C'est Dominique Faure, la ministre déléguée chargée des Collectivités territoriales, qui s'est vue confier la mission de jouer les émissaires de paix. Le vendredi 7 juillet, elle a été chargée devant le Congrès des villes de France, au Creusot, de présenter le plan prévention et de lutte contre les violences faites aux élus (disponible en ligne ici).
Alors que contient ce plan? En tout, ce sont 12 mesures qu'entend mettre en oeuvre l'État. Elles se répartissent dans 4 grands axes d'action :
La protection des élus
La protection fonctionnelle sera accordée automatiquement aux élus en cas d'outrages, de menaces ou de violences. Les frais de procédure pénale ainsi que les restes à charge des assurances seront pris en charge par l'État et un accompagnement psychologique à destination des élus victimes de violences sera mis en place.
La prévention des violences
Un système d'alarme individualisée sera mis en place. Il permettra à chaque élu d'être en possession d'un dispositif permettant en cas de menace d'être géolocalisé et donner l'alerte aux services de l'ordre plus rapidemment. L'État propose par ailleurs de prendre en charge une partie des frais de déploiement de la vidéosurveillance sur la voie publique ou sur les locaux de fonction des élus.
Des sanctions plus dissuasives
Les agressions d'élus seront sanctionnées de la même manière que celles des personnels en uniforme (jusqu'à 7 ans de pris et 100 000 euros d'amende) et une circonstance aggravante sera créée pour les cas de harcèlement contre les élus locaux. Les délais judiciaires seront par ailleurs raccourcis.
Une meilleure communication entre la Justice et les élus
Un protocole sera créé avec pour but de simplifier les liens entre les maires et le Procureur de la République. Des formations sur l'univers judiciaire seront par ailleurs proposées aux élus.
Un plan à la hauteur des attentes?
"Cela va dans le bon sens, s'enthousiasme d'abord Christophe Bouillon, maire de Barentin (Seine-Maritime) et Président de l'Association des Petites Villes de France. C’est vrai que ça permet de voir qu’on prend en considération ce qui se passe depuis plusieurs mois et qui s’est aggravé depuis les récents événements. [...] Mais il est trop tot pour juger de leur efficacité."

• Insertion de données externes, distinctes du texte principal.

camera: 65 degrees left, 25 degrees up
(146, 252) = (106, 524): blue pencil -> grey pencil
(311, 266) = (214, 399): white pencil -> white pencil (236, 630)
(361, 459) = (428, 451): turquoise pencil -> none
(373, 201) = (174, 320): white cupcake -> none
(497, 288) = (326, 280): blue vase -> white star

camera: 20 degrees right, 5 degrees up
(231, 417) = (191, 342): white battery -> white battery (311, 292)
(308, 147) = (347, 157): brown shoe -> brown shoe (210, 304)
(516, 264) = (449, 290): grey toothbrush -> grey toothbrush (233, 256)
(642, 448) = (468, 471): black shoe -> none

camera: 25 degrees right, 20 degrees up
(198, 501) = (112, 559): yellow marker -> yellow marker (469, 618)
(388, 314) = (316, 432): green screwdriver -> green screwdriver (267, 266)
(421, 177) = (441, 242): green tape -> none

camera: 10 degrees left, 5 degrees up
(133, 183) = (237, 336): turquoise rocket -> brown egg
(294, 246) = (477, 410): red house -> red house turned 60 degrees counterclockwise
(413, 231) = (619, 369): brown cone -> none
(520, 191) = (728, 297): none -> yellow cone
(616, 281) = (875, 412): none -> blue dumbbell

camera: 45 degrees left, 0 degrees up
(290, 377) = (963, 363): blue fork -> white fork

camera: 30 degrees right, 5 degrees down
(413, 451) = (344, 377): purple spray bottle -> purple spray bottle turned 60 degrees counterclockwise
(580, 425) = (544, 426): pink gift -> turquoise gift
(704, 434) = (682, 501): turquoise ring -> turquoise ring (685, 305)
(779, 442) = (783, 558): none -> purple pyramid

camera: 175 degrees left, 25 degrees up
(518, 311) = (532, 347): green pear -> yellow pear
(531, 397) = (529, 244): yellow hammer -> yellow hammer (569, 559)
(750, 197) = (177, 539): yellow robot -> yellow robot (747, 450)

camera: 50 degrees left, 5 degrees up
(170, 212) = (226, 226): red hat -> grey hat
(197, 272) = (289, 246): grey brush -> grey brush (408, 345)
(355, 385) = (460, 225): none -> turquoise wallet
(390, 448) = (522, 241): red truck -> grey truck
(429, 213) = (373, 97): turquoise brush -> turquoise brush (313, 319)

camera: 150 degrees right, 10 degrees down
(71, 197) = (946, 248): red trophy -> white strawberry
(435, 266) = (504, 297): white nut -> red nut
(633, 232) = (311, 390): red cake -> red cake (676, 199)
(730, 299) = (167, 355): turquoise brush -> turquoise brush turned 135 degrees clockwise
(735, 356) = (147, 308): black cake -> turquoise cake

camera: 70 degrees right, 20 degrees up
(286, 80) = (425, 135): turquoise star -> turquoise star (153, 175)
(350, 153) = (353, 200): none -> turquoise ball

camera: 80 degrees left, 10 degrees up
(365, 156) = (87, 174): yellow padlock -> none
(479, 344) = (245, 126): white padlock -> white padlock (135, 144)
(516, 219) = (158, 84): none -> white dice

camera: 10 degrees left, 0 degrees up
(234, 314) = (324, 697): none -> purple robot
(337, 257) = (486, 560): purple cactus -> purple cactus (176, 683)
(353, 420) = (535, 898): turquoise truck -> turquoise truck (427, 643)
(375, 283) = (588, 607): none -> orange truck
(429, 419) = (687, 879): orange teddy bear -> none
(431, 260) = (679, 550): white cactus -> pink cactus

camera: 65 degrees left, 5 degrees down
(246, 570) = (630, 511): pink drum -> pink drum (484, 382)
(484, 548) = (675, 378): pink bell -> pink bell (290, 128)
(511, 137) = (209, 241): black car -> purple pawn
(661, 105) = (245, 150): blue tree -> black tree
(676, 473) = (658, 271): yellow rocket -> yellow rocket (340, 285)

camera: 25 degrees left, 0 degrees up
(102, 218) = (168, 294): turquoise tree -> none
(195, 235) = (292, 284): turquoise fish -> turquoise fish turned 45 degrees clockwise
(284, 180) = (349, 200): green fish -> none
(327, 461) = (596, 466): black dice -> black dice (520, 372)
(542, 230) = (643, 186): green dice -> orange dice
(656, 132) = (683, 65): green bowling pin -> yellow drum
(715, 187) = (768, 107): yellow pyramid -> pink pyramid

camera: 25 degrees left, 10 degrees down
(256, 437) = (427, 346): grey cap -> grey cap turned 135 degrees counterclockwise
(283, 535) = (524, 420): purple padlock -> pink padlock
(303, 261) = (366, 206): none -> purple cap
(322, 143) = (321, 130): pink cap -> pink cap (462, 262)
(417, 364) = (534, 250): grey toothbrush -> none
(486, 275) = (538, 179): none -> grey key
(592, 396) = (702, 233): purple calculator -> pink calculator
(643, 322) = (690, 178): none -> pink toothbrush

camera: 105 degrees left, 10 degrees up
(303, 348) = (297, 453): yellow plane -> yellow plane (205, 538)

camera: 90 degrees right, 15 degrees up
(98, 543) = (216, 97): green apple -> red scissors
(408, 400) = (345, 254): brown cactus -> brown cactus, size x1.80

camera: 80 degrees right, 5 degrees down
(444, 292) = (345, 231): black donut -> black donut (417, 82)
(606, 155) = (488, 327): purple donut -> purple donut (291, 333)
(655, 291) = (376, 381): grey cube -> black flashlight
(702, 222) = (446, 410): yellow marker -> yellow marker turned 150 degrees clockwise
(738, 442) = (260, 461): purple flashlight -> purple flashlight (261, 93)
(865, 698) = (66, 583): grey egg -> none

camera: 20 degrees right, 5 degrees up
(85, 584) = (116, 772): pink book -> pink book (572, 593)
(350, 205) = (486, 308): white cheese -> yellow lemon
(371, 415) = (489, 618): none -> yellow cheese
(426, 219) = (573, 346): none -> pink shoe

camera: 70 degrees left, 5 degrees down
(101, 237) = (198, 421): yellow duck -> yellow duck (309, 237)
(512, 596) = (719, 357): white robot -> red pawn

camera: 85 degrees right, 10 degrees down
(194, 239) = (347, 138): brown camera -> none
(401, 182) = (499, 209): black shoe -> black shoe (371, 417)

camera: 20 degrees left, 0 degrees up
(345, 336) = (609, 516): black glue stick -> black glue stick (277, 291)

Et trop tôt pour savoir si l'enveloppe allouée à ce plan sera suffisante. Avec seulement 5 millions d'euros, difficile en effet d'imaginer comment l'Etat pourra se donner les moyens de ses ambitions auprès d'environ 35 000 communes, et 1200 communautés de communes. "Nous savons déjà que les 3 millions d'euros alloués au déploiement de la vidéosurveillance ne seront pas suffisants pour équiper toutes les communes qui le souhaitent, souligne Christophe Bouillon, il faudra plus de moyens."
Violences contre les élus : un phénomène qui n'a rien de nouveau
Depuis sa présentation, le plan proposé par le gouvernement est soumis à de vives critiques de la part des élus. Au delà du scepticisme quant aux moyens d'application de ces mesures, c'est surtout le timing de l'annonce qui est dénoncé, alors que le nombre des faits de violences envers les élus ne fait qu'augmenter d'année : +32% entre 2021 et 2022 à l'échelle de la France.
C’est vrai que ça arrive un peu tard. Cela fait 4 ans qu’on demande à ce qu’il y ait de la part des pouvoirs publics un accompagnement beaucoup plus fort auprès des élus. Je pense qu’on aurait pu prendre les bonnes décisions un peu plus tôt, ce qui aurait permis d'éviter de voir autant d’élus démissionner (ndlr, au total environ 5000 élus ont démissionné depuis 2020). Ils ont jeté l’éponge tout simplement parce qu’ils considéraient que ça ne valait pas le coup de servir la République et de prendre tous les coups.
Christophe Bouillon, Président de l'Association des Petites Villes de France
"Qui a peur du gendarme aujourd'hui?" conclue l'édile de Barentin. "La peur, elle est plutôt du côté des élus, ce qui n'est pas normal. Il faut inverser ce rapport."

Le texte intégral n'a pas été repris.